Last Updated on Thursday, 2 July 2015, 0:34 by GxMedia

The Iwokrama Canopy walkway (photo from iwokramacanopywalkway.com)

Cabinet has approved a US$100,000 grant to the Iwokrama International Center for Rainforest Conservation, following an appeal made by the Minister of Governance with Responsibility for the National Patrimony Raphael Trotman.

This will be used to address what was described by Minister of State, Joseph Harmon as the organisation’s, “very sorry situation”.

Minister Harmon, at his weekly post-Cabinet briefing today, said that Cabinet was advised that the center was unable to meet its operational expenses, as “It could not pay its staff and some other expenses could not be met.” The grant will enable Iwokrama to continue operations until the end of 2015, he added.

This was revealed by a review committee, comprising Minister Trotman as Chairman, Ministry of the Presidency Representatives Major Gen (rtd.) Joseph Singh and Clayton Hall, Iwokrama Representatives Dane Gobin and Dr.

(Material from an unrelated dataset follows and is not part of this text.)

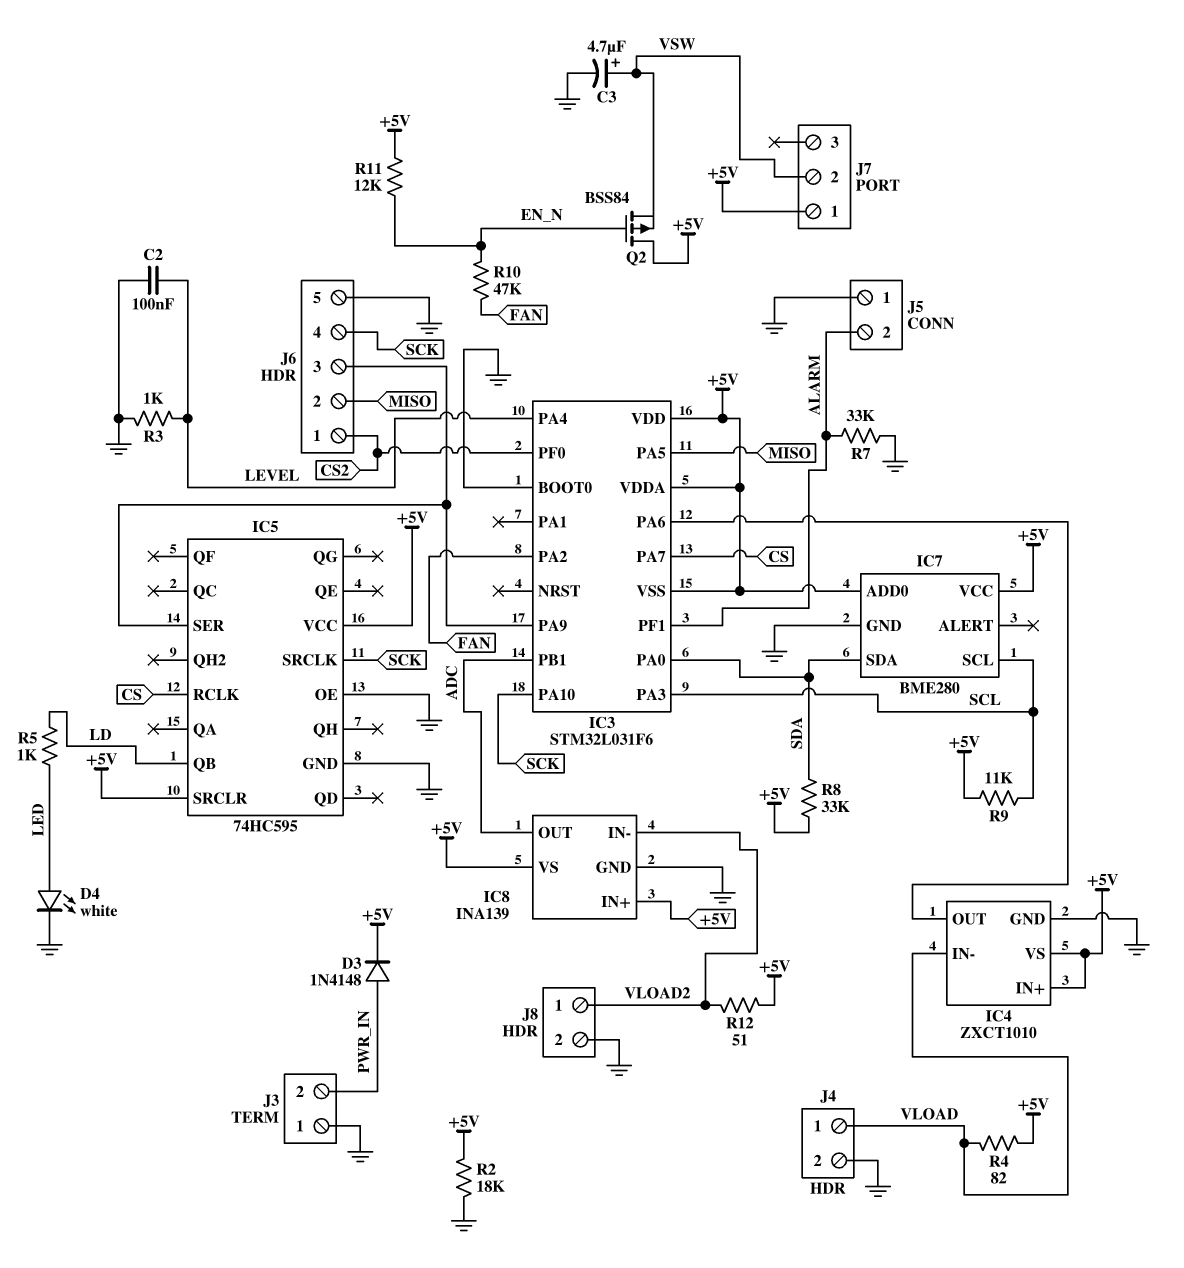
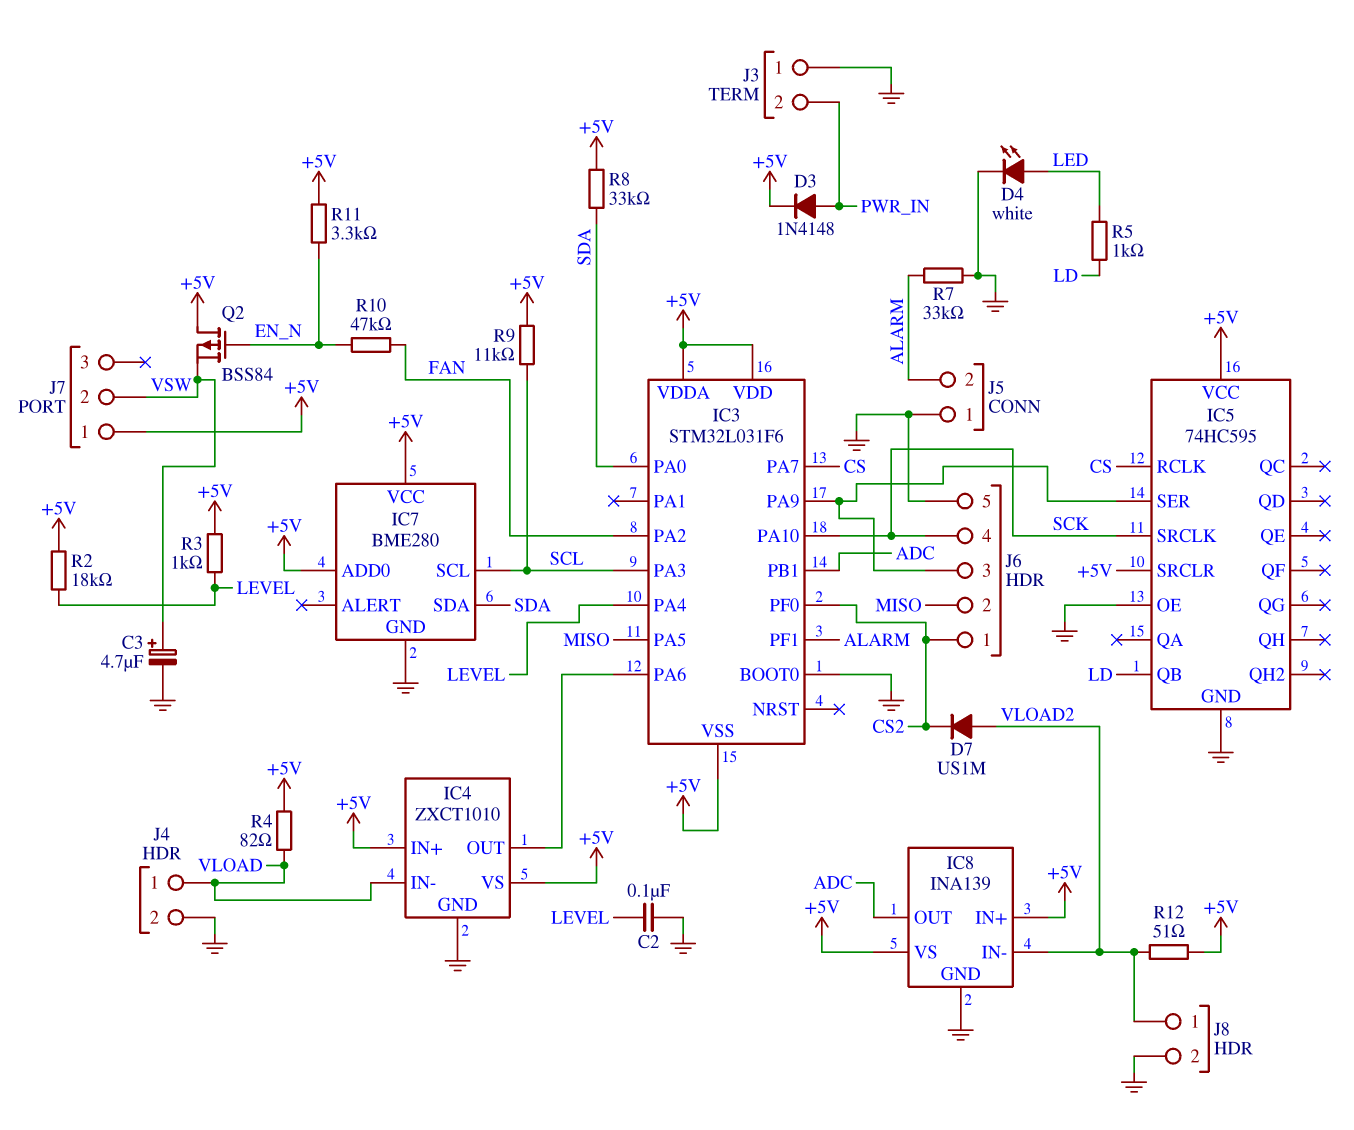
D7: none -> diode US1M (A VLOAD2, K CS2)
R2: 18k (+5V, GND) -> 18k (+5V, LEVEL)
R3: 1k (GND, LEVEL) -> 1k (+5V, LEVEL)
R11: 12k (+5V, EN_N) -> 3.3k (+5V, EN_N)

Raquel Thomas, Conservation International Representative Dr. David Singh, Protected Areas Commissioner Damian Fernandes and Representatives of the Ministries of Tourism, Indigenous People’s Affairs and Public Infrastructure. Minister Harmon said this committee, which has been given instructions to begin its work immediately, will review the center’s operations and make recommendations as to the way forward.

Asked about the apparent lack of funding for Iwokrama, despite the presence of several high profile personalities such as Board Chairman Dr. Rajendra Pachauri and Patron Prince Charles of the United Kingdom, Minister Harmon said the latter “seems to have been distracted by other commitments internationally and therefore the kind of attention which the Board expected from his patronage, they have not received it. This is the report that I have.”

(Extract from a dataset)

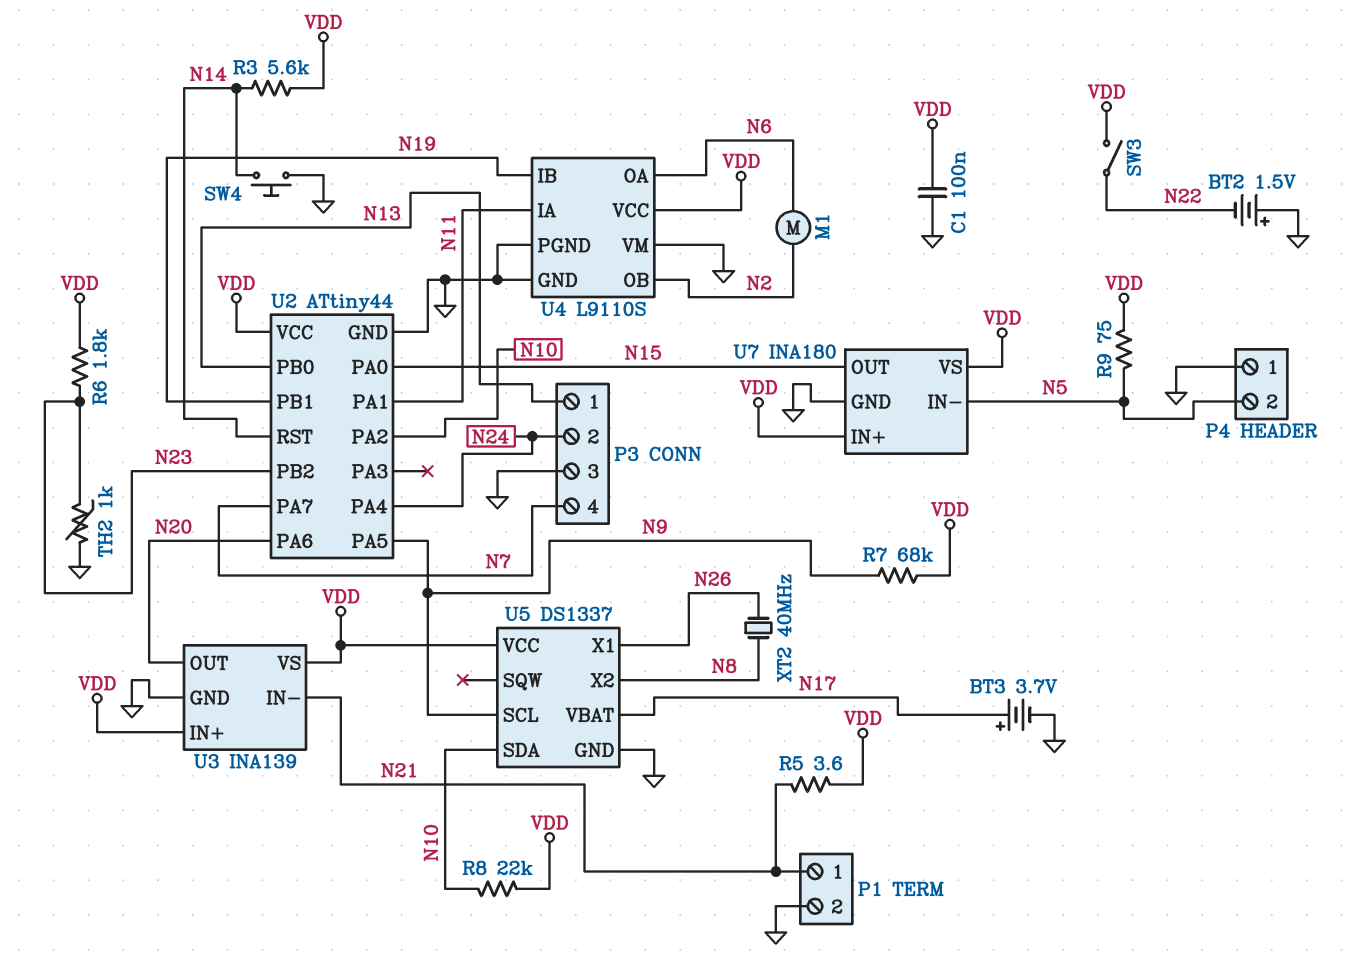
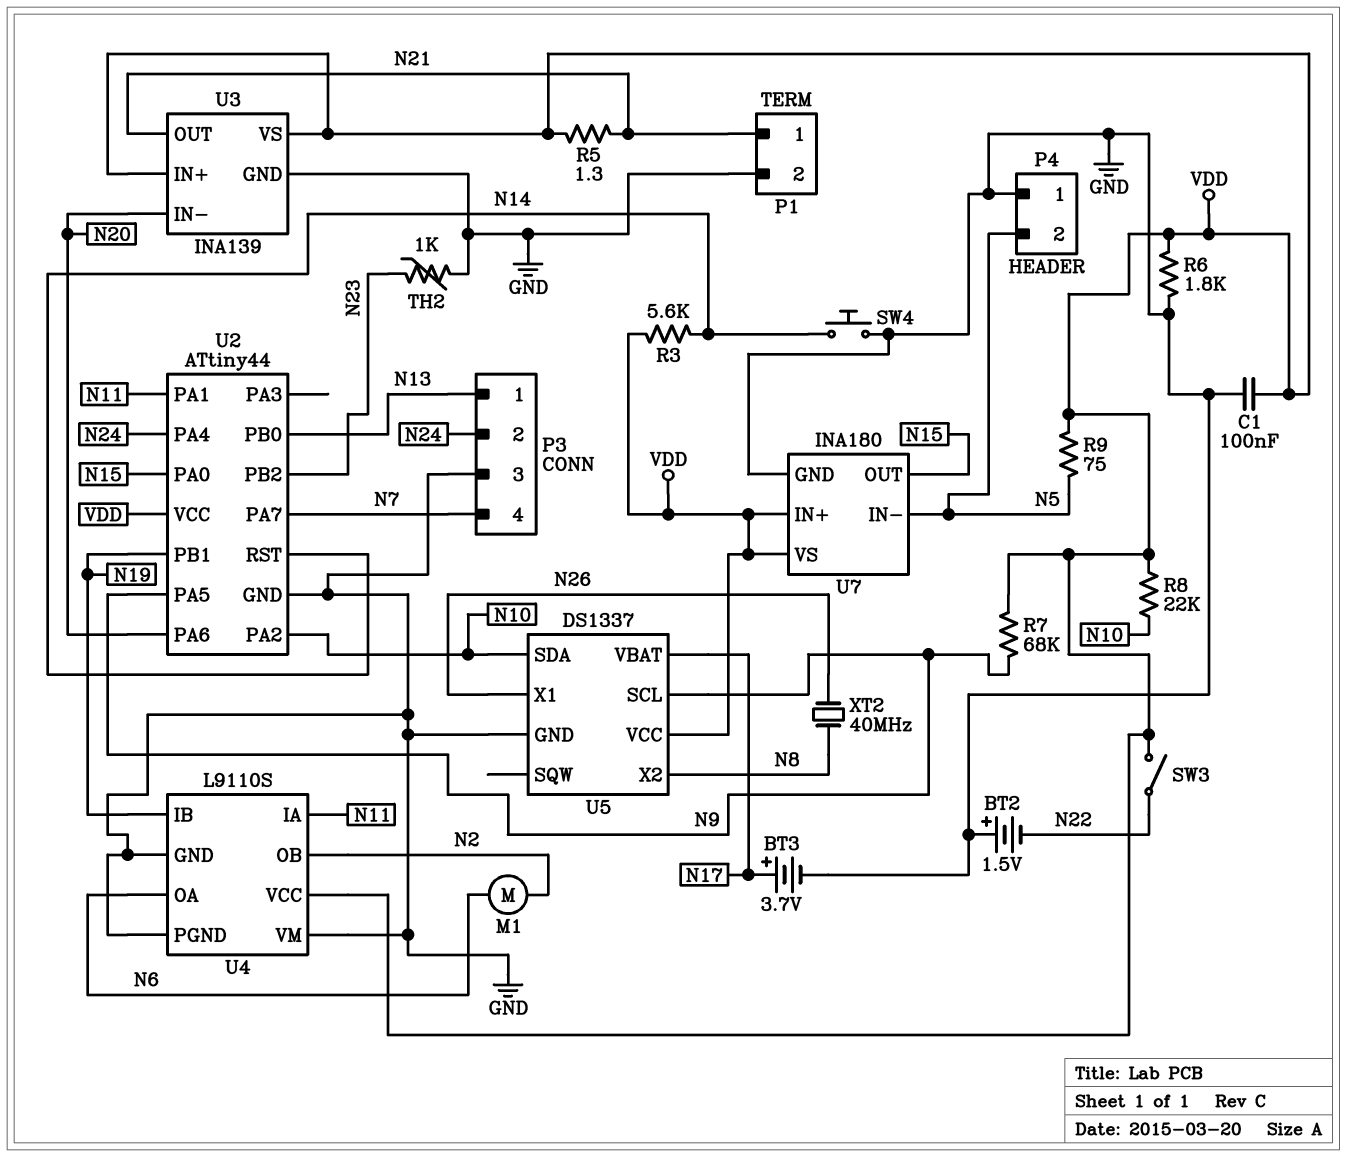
R5: 3.6 (N21, VDD) -> 1.3 (N21, VDD)
R6: 1.8k (N23, VDD) -> 1.8k (GND, VDD)
U3 pin IN-: N21 -> N20
U3 pin OUT: N20 -> N21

The Commonwealth Secretariat’s Secretary General Kamalesh Sharma who recently visited Guyana also declared that his organisation was unable to fund any of the work of Iwokrama at this time. He explained that given the reduced funding inflow to the Iwokrama Center, the aforementioned review was deemed necessary, “so we can look at some new models as to how best we can bet utilise that pristine rainforest that was a reserve not just for Guyana but for the benefit of the world”.

Among the measures to be considered is promoting of Iwokrama as an eco-tourism destination to realise more funding. The proposed road from Lethem to Linden passes through the protected nature reserve and this factor will also be taken into consideration, the Minister said, to put “certain by-pass arrangements in place”. 

Comprising 371,000 hectares or 2% of Guyana’s forests, the Iwokrama Centre was established in 1996 to manage the area, following signature the year before of an international agreement between the Guyana Government and the Commonwealth Secretariat. Enshrined in an Act of the Guyana Parliament, the agreement gave the Centre the mandate to “promote the conservation and the sustainable and equitable use of tropical rainforests in a manner that will lead to lasting ecological, economic and social benefits to the people of Guyana and to the world in general”.

 The rainforest is equally divided (for experimental purposes) into a wilderness preserve and a sustainable utilisation area. There have been for the last 12 years intensive baseline studies of the forest and the development of models for sustainable forest management in close co-operation with the local communities. The first five years of the Centre’s closely supervised and scientifically based sustainable timber operation came to an end early in 2012 and the Centre is now exploring a second phase operation.